The revival is centered on students, but it’s also blessed with a large number of sympathetic theological interpreters on hand, mostly at the seminary across the street. Tom McCall, Craig Keener, Lawson Stone, Steve Seamands, and many others are on hand, not to mention veterans of the previous revivals, including Robert E. Coleman. These are wise and critical thinkers, spiritually open to witnessing God’s work in the current generation.
People on-site testified to a powerful feeling of reverence and a sweetness that refreshed their spirits and made them aware of God’s presence.
In a blog post published January 4, Timothy Tennant, president of Asbury Theological Seminary, presciently described January 2023 as marking “that pre-revival stage where we must sow the good news more broadly, believe the gospel of Jesus Christ more firmly, trust in the Word of God more resolutely.” Responsible, multigenerational leadership is in place, ready to respond with discernment to this special season of blessing.
The meaning of what’s happening in Wilmore—awakening, outpouring, or revival—will become clearer over time.

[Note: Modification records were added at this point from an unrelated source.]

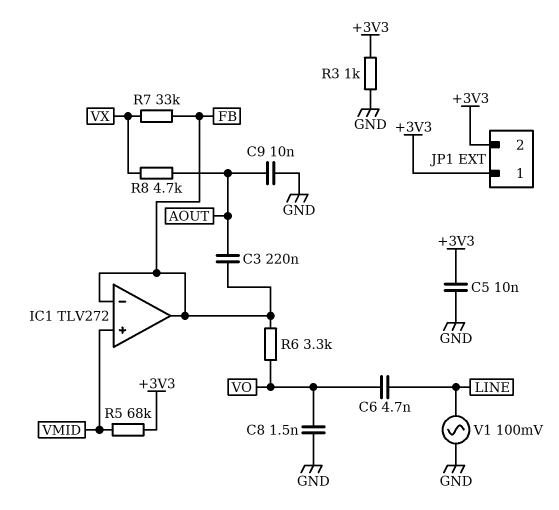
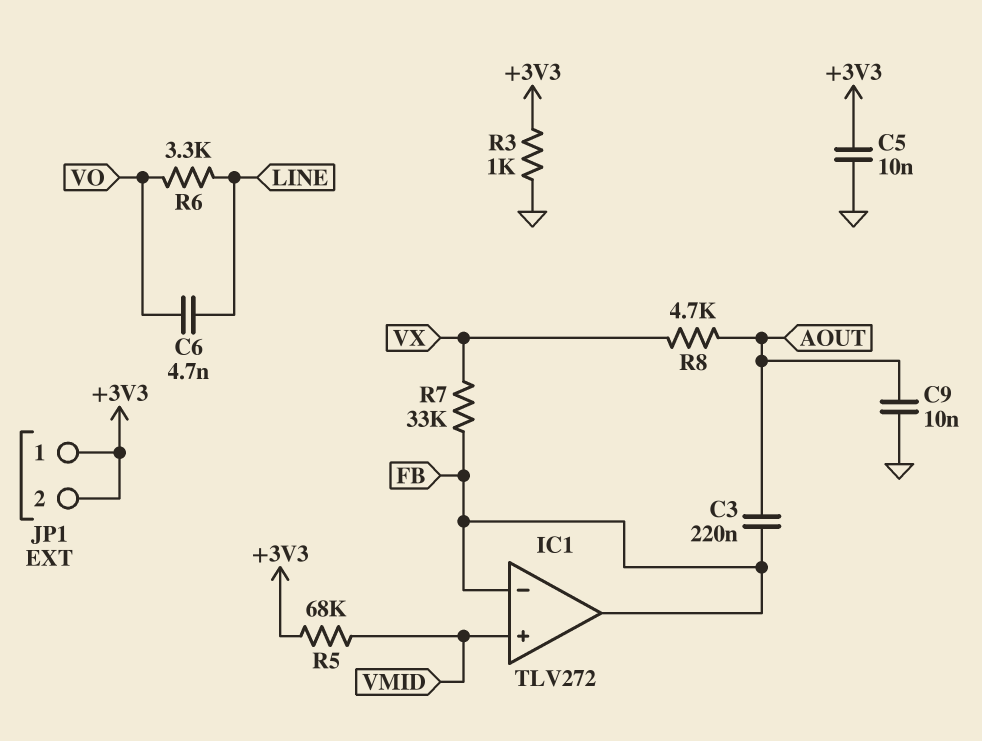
C8: 1.5nF (GND, VO) -> none
R6: 3.3k (FB, VO) -> 3.3k (LINE, VO)
V1: AC 100mV (GND, LINE) -> none

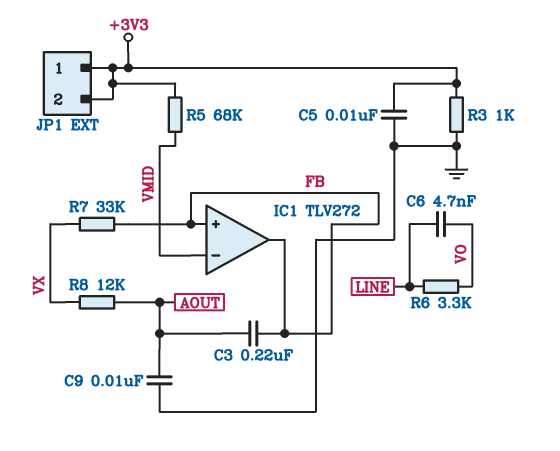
IC1 pin in+: VMID -> FB
IC1 pin in-: FB -> VMID
R8: 4.7k (AOUT, VX) -> 12k (AOUT, VX)

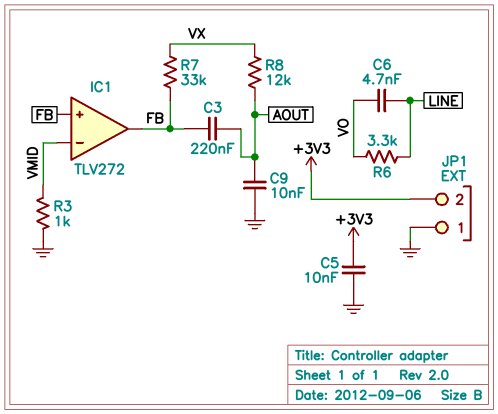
JP1 pin 1: +3V3 -> GND
R3: 1k (+3V3, GND) -> 1k (GND, VMID)
R5: 68k (+3V3, VMID) -> none

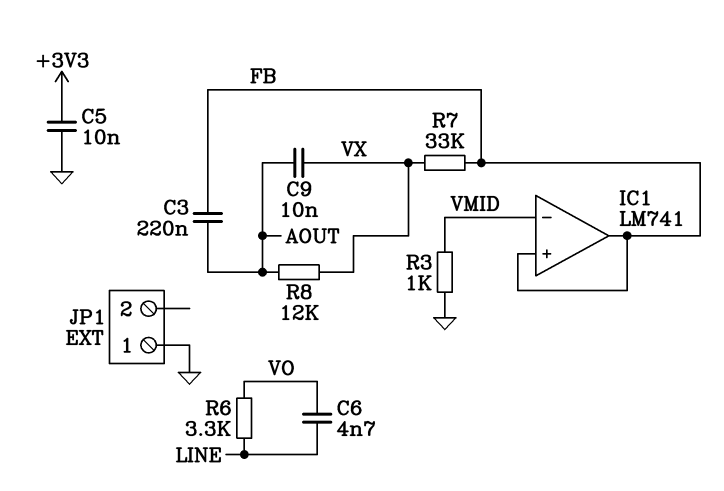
C9: 10nF (AOUT, GND) -> 10nF (AOUT, VX)
IC1: TLV272 -> LM741
JP1 pin 2: +3V3 -> none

The Asbury community knows the tide of revival rises and recedes as God determines. Meanwhile, the news something special has happened in Wilmore spreads rapidly: other colleges and seminaries are experiencing their own moments of awakening. And crowds are making a pilgrimage to see and hear as much of the original excitement as they can in tiny Wilmore, Kentucky.

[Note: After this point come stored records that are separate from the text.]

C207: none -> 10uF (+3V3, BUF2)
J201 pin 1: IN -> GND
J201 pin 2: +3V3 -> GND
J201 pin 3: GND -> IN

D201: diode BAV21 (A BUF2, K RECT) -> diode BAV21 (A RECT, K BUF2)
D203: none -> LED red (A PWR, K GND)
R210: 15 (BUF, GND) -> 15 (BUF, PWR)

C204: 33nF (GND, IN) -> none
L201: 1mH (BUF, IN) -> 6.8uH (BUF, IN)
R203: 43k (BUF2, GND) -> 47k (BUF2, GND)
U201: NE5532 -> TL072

Whether coming to town or catching revival from afar, these people are from many churches and denominations. Even though this awakening has broken out among a particular kind of Wesley-influenced evangelical college students whose spiritual heritage primed them for it, Asbury doesn’t own this movement and isn’t branding it as only belonging to their tribe. The seating capacity of Hughes Auditorium is listed as 1,485, but millions have turned their attention to the unspectacular spectacle there. The rumor is spreading widely that it’s possible in our day and age to know the love and power of God.
Whatever else we learn from the recent outpouring at Asbury, it’s clear there’s a widespread spiritual hunger for God’s presence. It’s a hunger felt as strongly in our century as in the 18th and as fervently in Gen Z as it was for their parents, grandparents, and great-grandparents. May their hunger inspire our own, readying our hearts—wherever we are—to be “strangely warmed” and led to renewed worship, revived holiness, and deeper intimacy with the One who loved us before we could love him.